The condition is a complex one, usually involving challenges with socialization, communication and repetitive behavior. Symptoms can range from mild to severe, and the disorder is more common among boys than girls, the CDC notes.

On average, it can cost around $17,000 more per year to care for a child with autism than it does for a child without the disorder, the CDC says. Health care, education, therapy, family services and caregivers are just some of the related expenses. For a child with more severe autism, that number increases to more than $21,000 per year.

When a family experiencing the disorder first comes to see a financial advisor, they are often overcome with stress and questions, Massimo says. For its part, CJM works to alleviate some of that burden by offering a variety of services including investment management, insurance optimization, income management, estate planning, tax strategies and multi-generational wealth management.

Families find the Deer Park, New York-based firm by referral and through Massimo’s charitable organizations. Massimo is a part of New York Governor Andrew Cuomo's Autism Advisory committee, where he meets quarterly in Albany to identify the specific needs of the autism community and determine how the state can help address those needs more effectively.

At his firm, the first thing advisors do for these specific clients is allow the parents to vent. Part of the process can be therapeutic. Then the planner spends a significant amount of time getting to know the family and understanding their immediate goals, while also taking steps to ensure the autistic child is provided for down the road.

“There is a saying, and it is true, that if you meet one child with autism, you meet one child with autism,” Massimo says. “Every child with autism is so different. So [for the advisor] it’s truly understanding that individual first and understanding what the expectations of the parents are for that individual. If you don’t understand that, the planning really doesn’t add any value.”

“Living through that personally, I started to realize the value I could bring to other families from a wealth management standpoint,” Massimo explains.

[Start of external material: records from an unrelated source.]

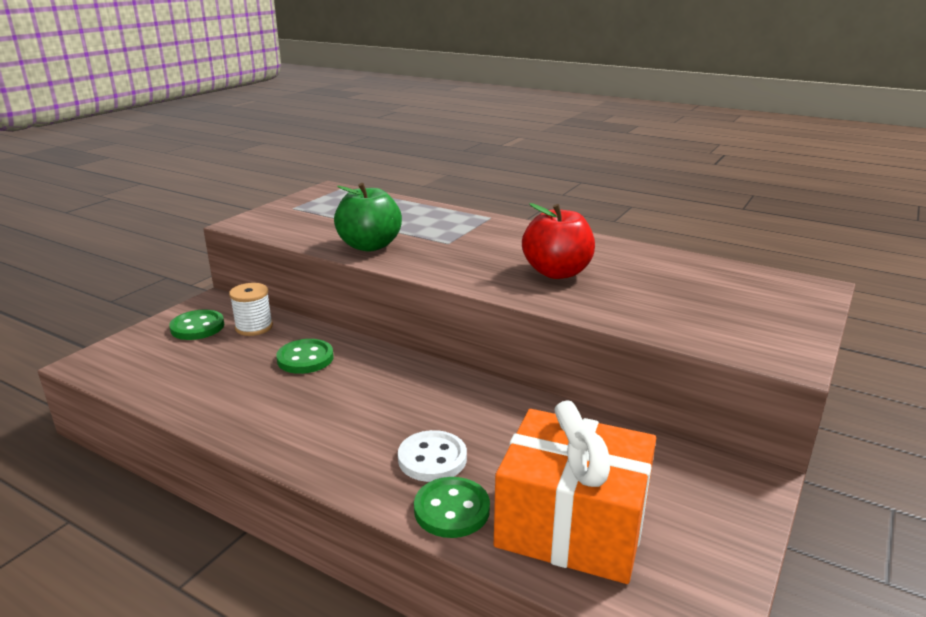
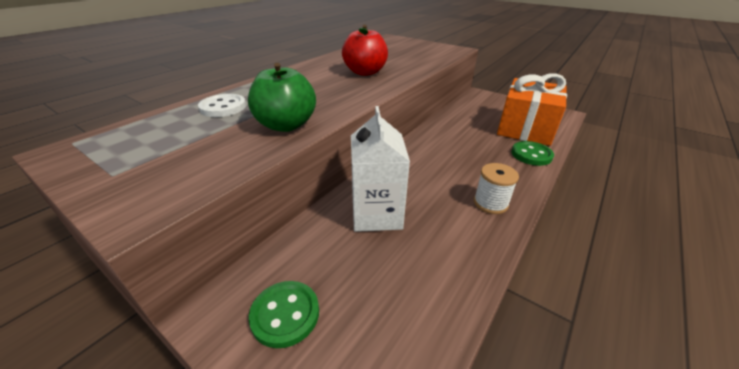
camera: 85 degrees left, 10 degrees up
(254, 327) = (304, 257): white spool -> white spool (490, 203)
(305, 358) = (376, 214): green button -> white carton
(432, 458) = (492, 159): white button -> white button (223, 107)

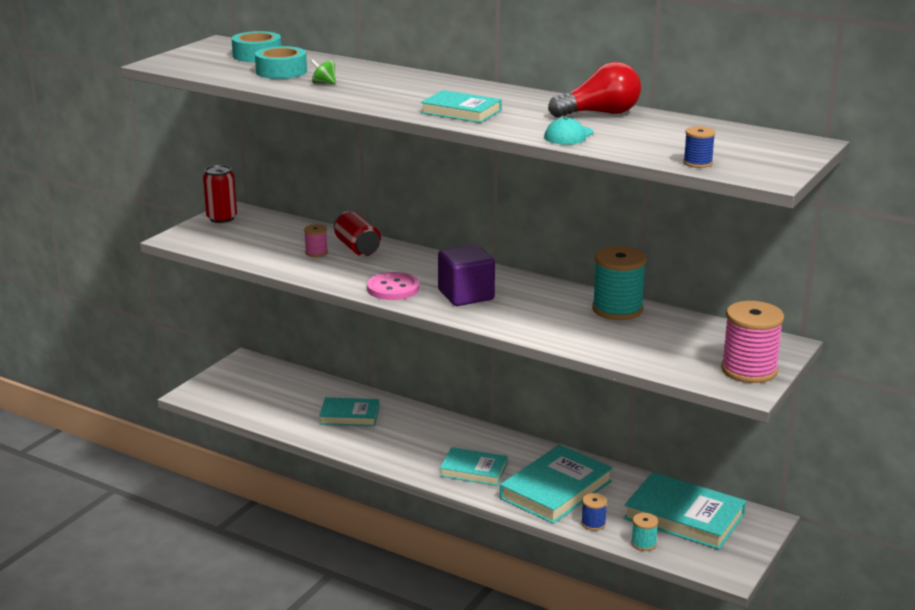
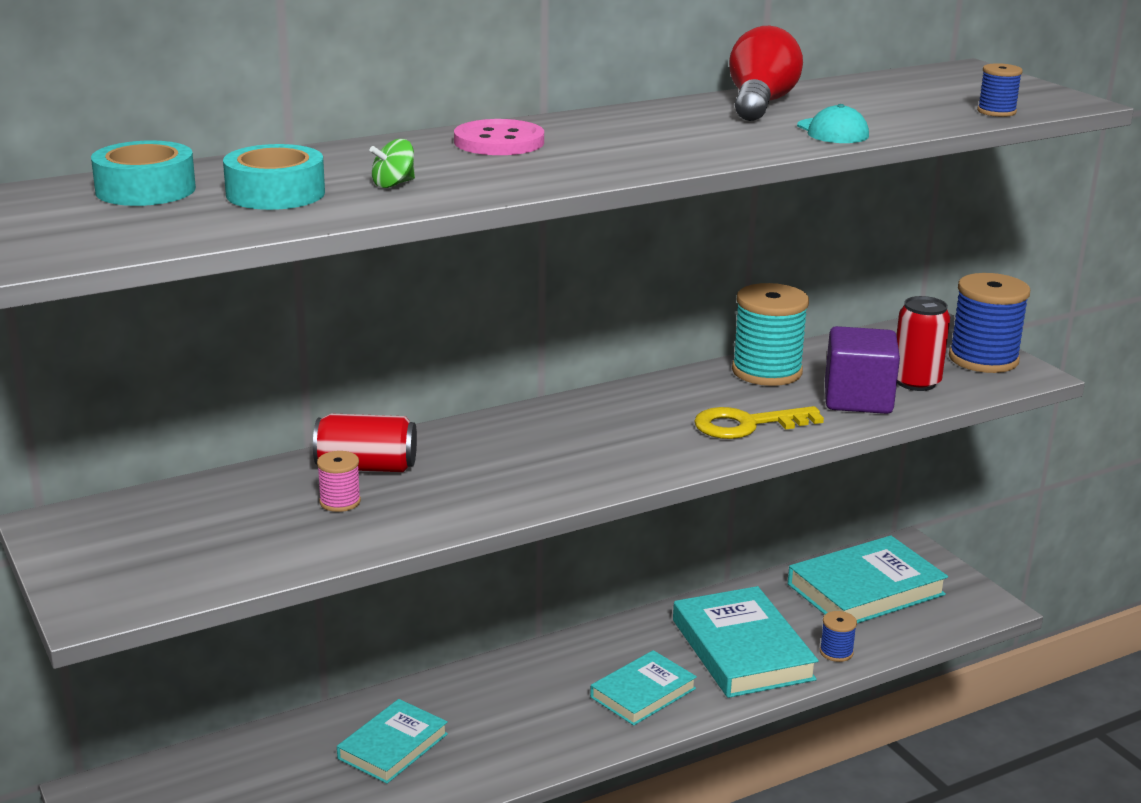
camera: 60 degrees left, 0 degrees up
(222, 218) = (73, 543): red can -> red can (916, 382)
(393, 288) = (546, 482): pink button -> pink button (499, 142)
(461, 111) = (659, 151): turquoise book -> none
(466, 295) = (626, 441): purple cube -> purple cube (858, 399)
(532, 320) = (747, 425): none -> yellow key
(643, 543) = (901, 636): turquoise spool -> none
(749, 370) = (983, 359): pink spool -> blue spool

For the advisor’s part, working with these families is like working with two different clients — the child and the family — each with different objectives and requiring separate plans.

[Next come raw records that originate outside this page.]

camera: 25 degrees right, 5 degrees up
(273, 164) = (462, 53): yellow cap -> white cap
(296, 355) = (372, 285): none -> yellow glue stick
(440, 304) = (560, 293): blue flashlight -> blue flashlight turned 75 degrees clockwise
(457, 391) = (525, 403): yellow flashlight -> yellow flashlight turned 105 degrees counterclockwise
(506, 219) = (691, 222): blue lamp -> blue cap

For the autistic child, the focus is on special needs trusts and estate planning around the disability. Both advisor and client need to be well versed in the area of life insurance.

For the parents, it is about overall wealth managment, saving for another child's college perhaps, planning for their own retirement and making their assets work for them.

“It’s being very clear on the goals and aspirations, understanding what the foundation is of where the parents are and what their resources are,” Massimo notes. “The second very important piece is aligning a team for these families that deals with special needs trusts, deals with insurance … and then it’s providing the non-financial team.”

Massimo’s goal for the practice is to offer more than just wealth management services. That non-financial team includes resources to help parents find proper schooling and therapists for their children.

“A family is so consumed with working with that child on a day-to-day basis, plus having a normal life, that we have to become more than a financial advisor for these clients,” Massimo says. “We have to become an advocate. We have to become a resource. We have to become a support center and many of our clients come to us for everything.”

“The relationships are much deeper and much different than a typical wealth manager client relationship,” he says.